Intervention de Esther Benbassa

Réunion du 14 décembre 2020 à 15h00
Code de la sécurité intérieure — Adoption en nouvelle lecture d'un projet de loi dans le texte de la commission modifié

Photo de Esther BenbassaEsther Benbassa :

Monsieur le président, madame la ministre, mes chers collègues, l’objectif de ce texte est, dans la continuité de la loi SILT de 2017, de proroger dans le droit commun des mesures d’exception, actuellement appliquées à titre expérimental.

Ces dispositions, attentatoires aux libertés individuelles, ainsi qu’au respect de la vie privée, revêtaient pour l’heure un caractère temporaire. En 2017, le législateur avait ainsi estimé raisonnable de limiter leur application au 31 décembre 2020. L’échéance arrivant à son terme, l’exécutif s’est tout naturellement saisi de cette question. Deux choix s’offraient à lui : l’abrogation, si la représentation nationale estimait que ces dispositifs n’avaient pas fait leurs preuves ; leur pérennisation si, au contraire, l’efficacité de telles mesures pour la sûreté de nos concitoyens avait été démontrée.

À ces options légitimes, le Gouvernement a préféré une troisième voie, la prorogation de ces dispositifs, estimant que la crise sanitaire pourrait être de nature à biaiser les discussions parlementaires. Le Gouvernement ayant décidé d’engager la procédure accélérée, il a de fait privé le législateur d’un débat parlementaire sérieux et éclairé.

Ainsi est-il proposé à l’article 1er de proroger de sept mois les dispositions de la loi SILT conférant à la police administrative des pouvoirs selon nous trop importants, notamment ceux de déclarer la fermeture temporaire des lieux de culte, d’ordonner des mesures individuelles de contrôle et de surveillance, ainsi que de réaliser des visites domiciliaires.

Dans son article 2, le projet de loi prévoit une prorogation similaire de l’expérimentation des algorithmes votée en 2015 et prolongée en 2017. Ceux-ci permettent notamment de détecter les menaces terroristes via les réseaux internet et de téléphonie mobile.

En première comme en nouvelle lecture, le Sénat a souhaité non pas proroger, mais pérenniser les mesures prévues à l’article 1er.
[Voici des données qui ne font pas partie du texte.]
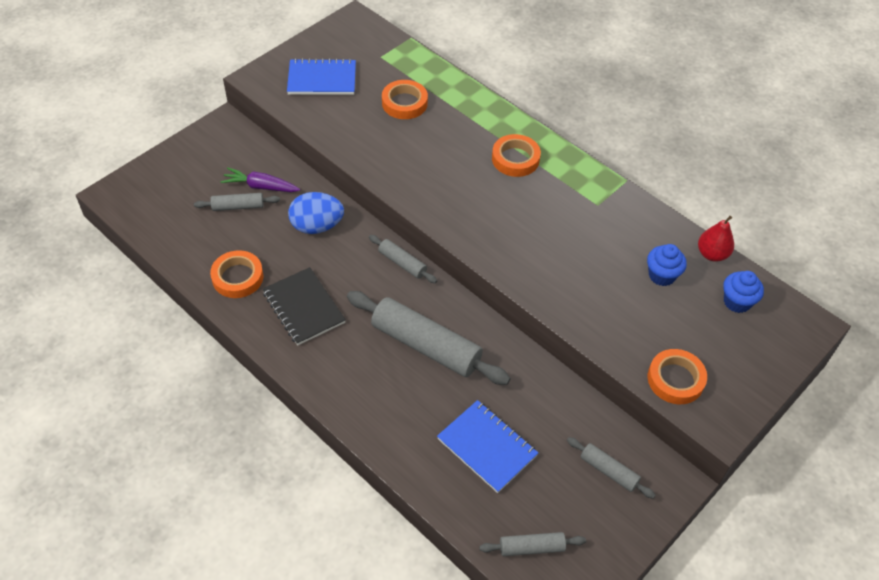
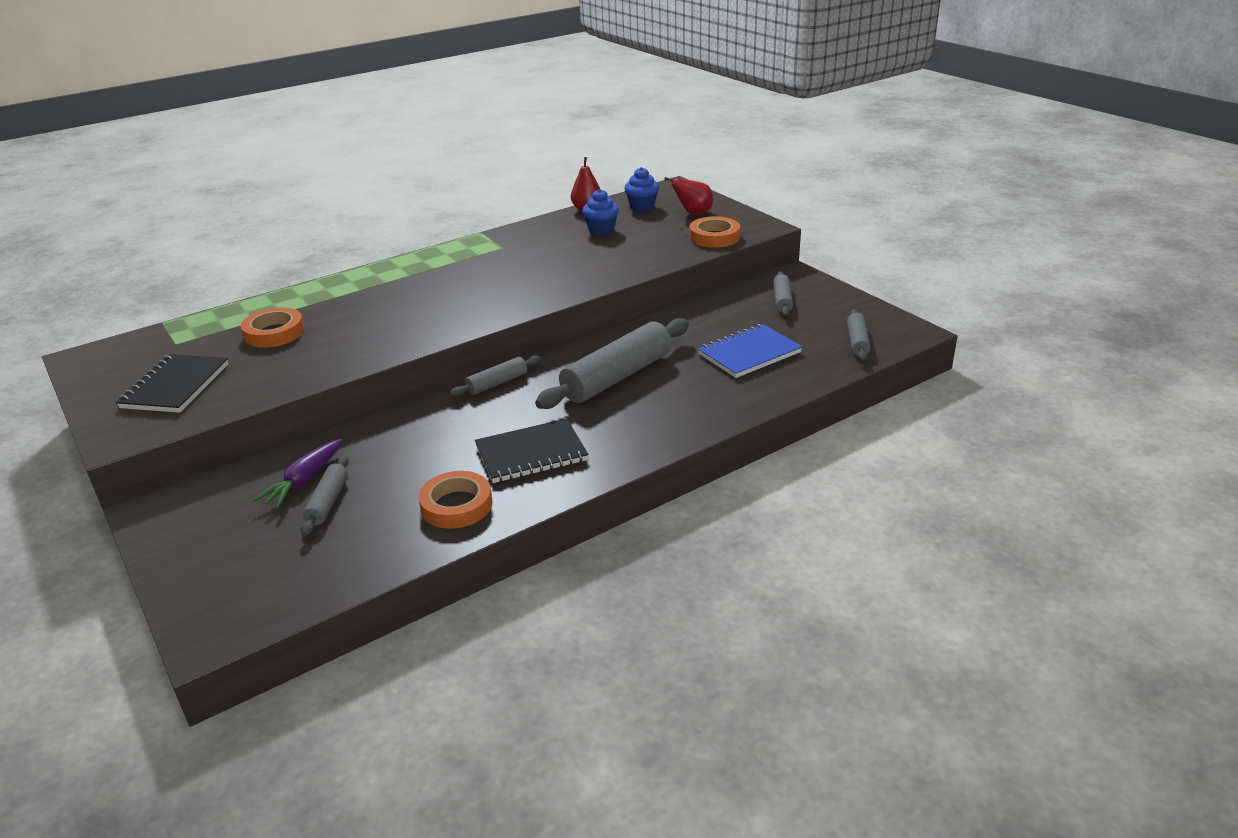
camera: 75 degrees left, 20 degrees down
(317, 226) = (405, 438): blue egg -> none
(322, 79) = (175, 386): blue notebook -> black notebook
(515, 159) = (414, 278): orange tape -> none
(608, 471) = (782, 300): grey rolling pin -> grey rolling pin turned 45 degrees counterclockwise
(736, 353) = (693, 213): none -> red pear

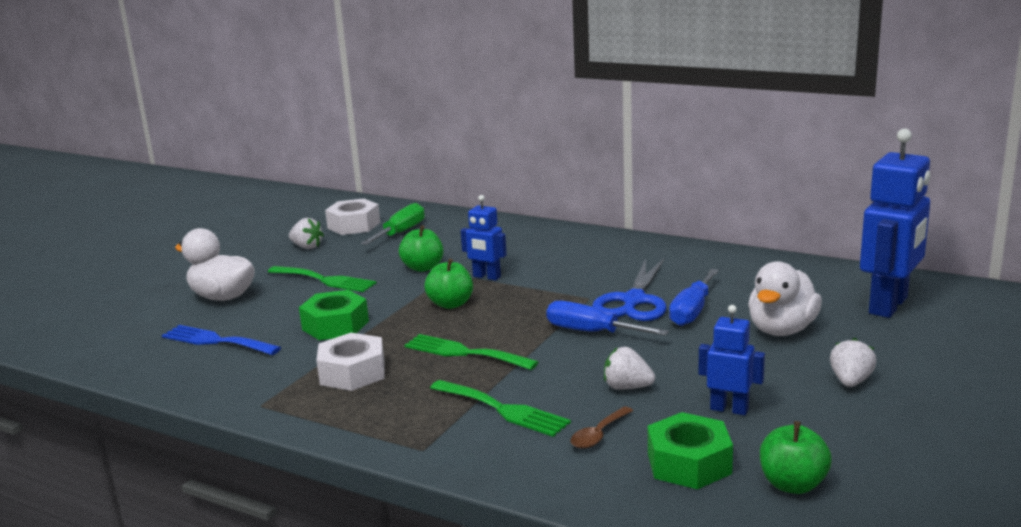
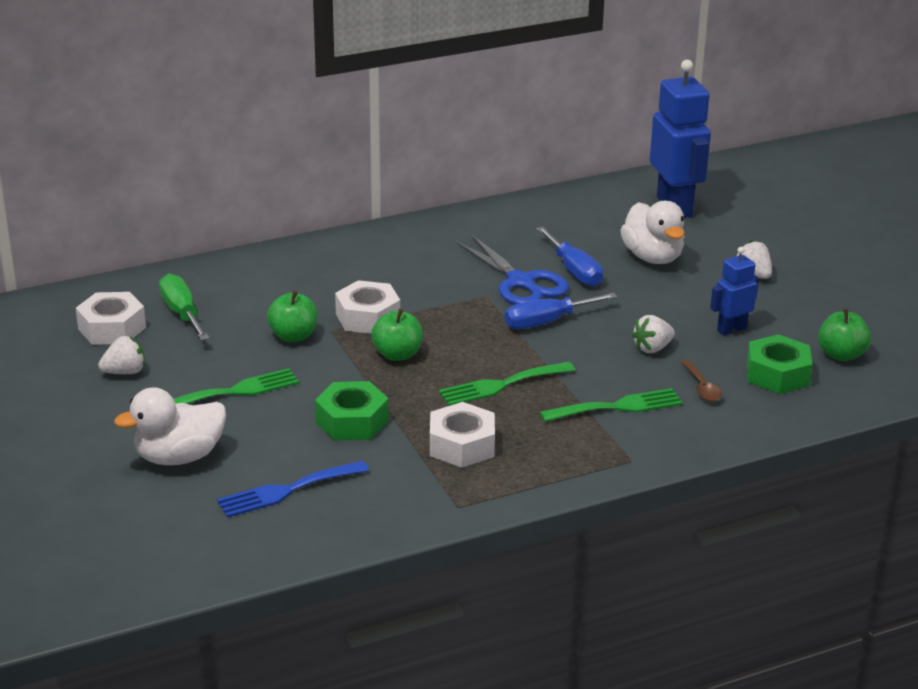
camera: 55 degrees left, 10 degrees up
(486, 277) = (367, 317): blue robot -> white nut

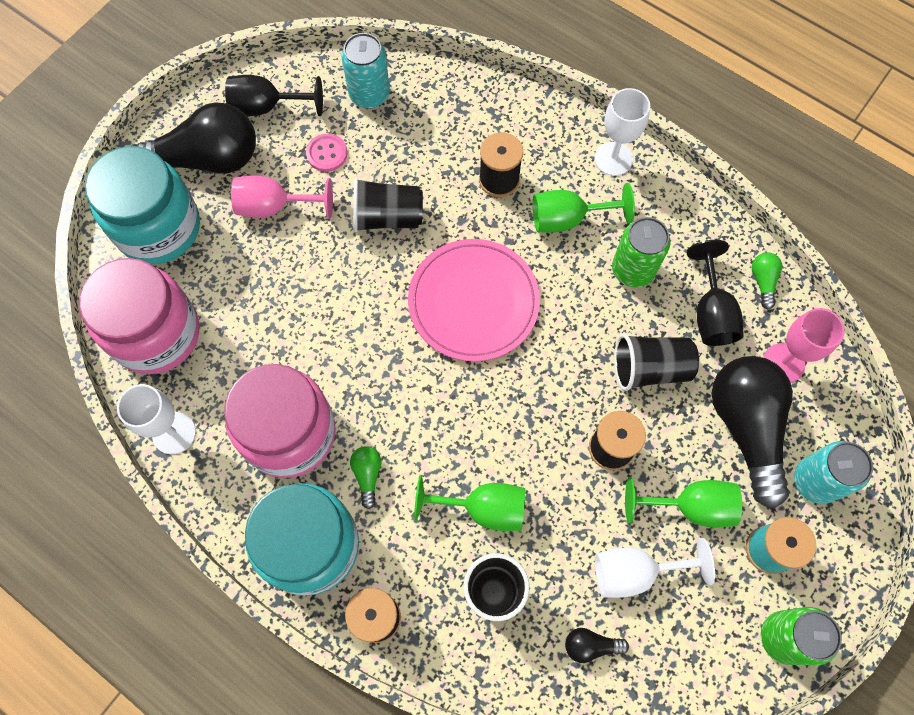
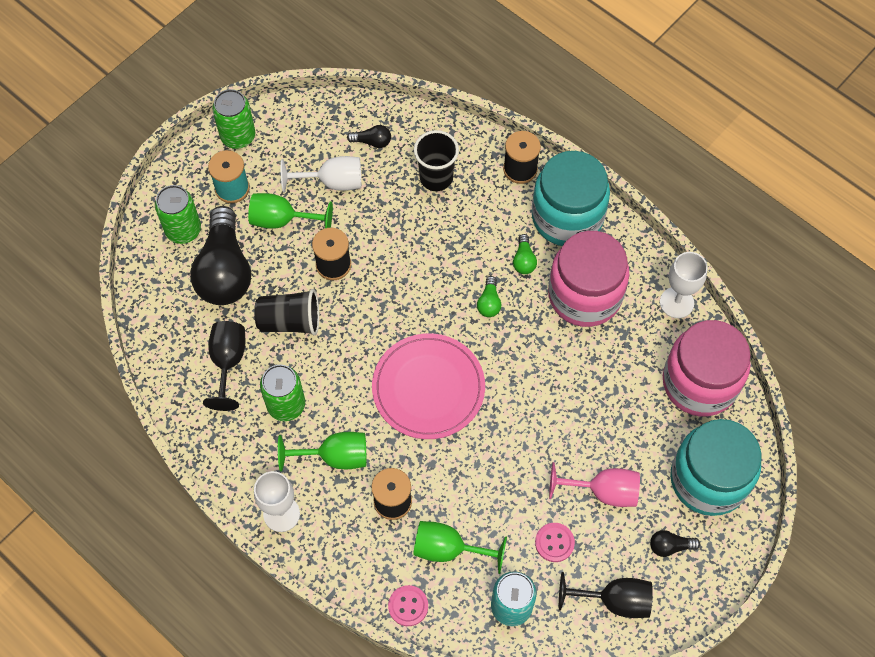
camera: 175 degrees left, 5 degrees down
(207, 159) = (670, 546): black light bulb -> black light bulb, size x0.41
(387, 217) = (499, 472): black cup -> none
(471, 87) = (408, 606): none -> pink button
(483, 508) = (437, 231): green goblet -> green goblet (448, 549)
(763, 281) = (176, 385): green light bulb -> green light bulb (489, 303)
(783, 363) = (180, 317): pink goblet -> none
(815, 481) = (183, 230): turquoise can -> green can

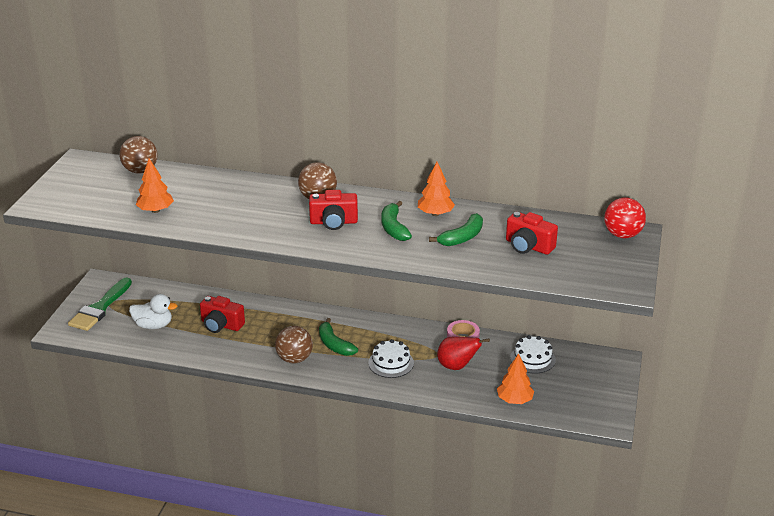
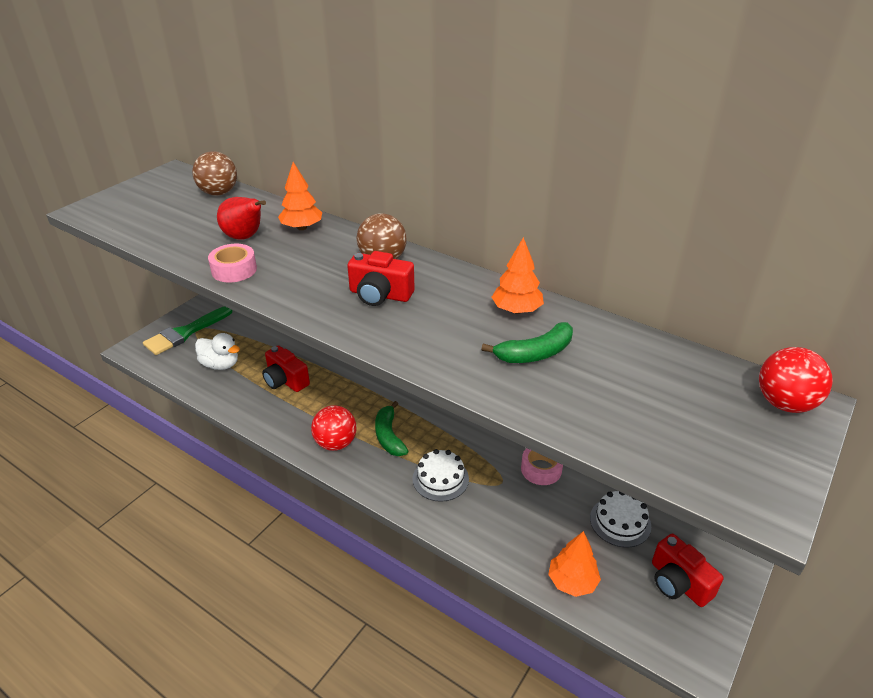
camera: 20 degrees right, 5 degrees up
(155, 210) = (194, 239): orange tree -> orange tree (302, 228)
(209, 226) = (234, 270): none -> pink tape
(294, 359) = (335, 443): brown ball -> red ball
(394, 228) = (450, 319): green banana -> none
(457, 366) = (518, 506): red pear -> red pear (245, 237)
(528, 246) = (626, 389): red camera -> red camera (678, 583)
Cette décision n’a semble-t-il pas fait l’unanimité en commission mixte paritaire, puisque celle-ci n’a pas été conclusive. Pour le groupe Écologiste – Solidarité et Territoires, ni la pérennisation, par ailleurs rétablie en commission des lois par M. le rapporteur, ni la prorogation ne sont des solutions dans la mesure où nous nous opposons à l’intégration dans le droit commun de ces mesures de police administrative, qui ne sont pas anodines.

Comment accepter que la loi française bascule dans une dimension si sécuritaire, faisant la part belle au soupçon, à l’arbitraire, aux dérives, à la stigmatisation par l’administration, au détriment de tout contrôle du juge judiciaire ?

Comment accepter le recours aux algorithmes, alors que, entre 2017 et 2018, ceux-ci n’ont permis d’identifier que dix personnes à risque et alors qu’aucune d’elles ne présentait un danger sérieux pour la sécurité nationale ?

En l’attente de dispositifs algorithmiques plus sophistiqués, susceptibles de nous apporter des résultats plus probants, il est préférable que nous privilégiions la dotation massive de nos services de renseignement en moyens humains et financiers.

Alors que ces mesures n’ont fait l’objet ni d’un réel débat démocratique ni de bilans sérieux, elles ne sauraient être ni prorogées ni pérennisées. Pour ces raisons, le groupe Écologiste – Solidarité et Territoires votera, comme en première lecture, contre ce texte.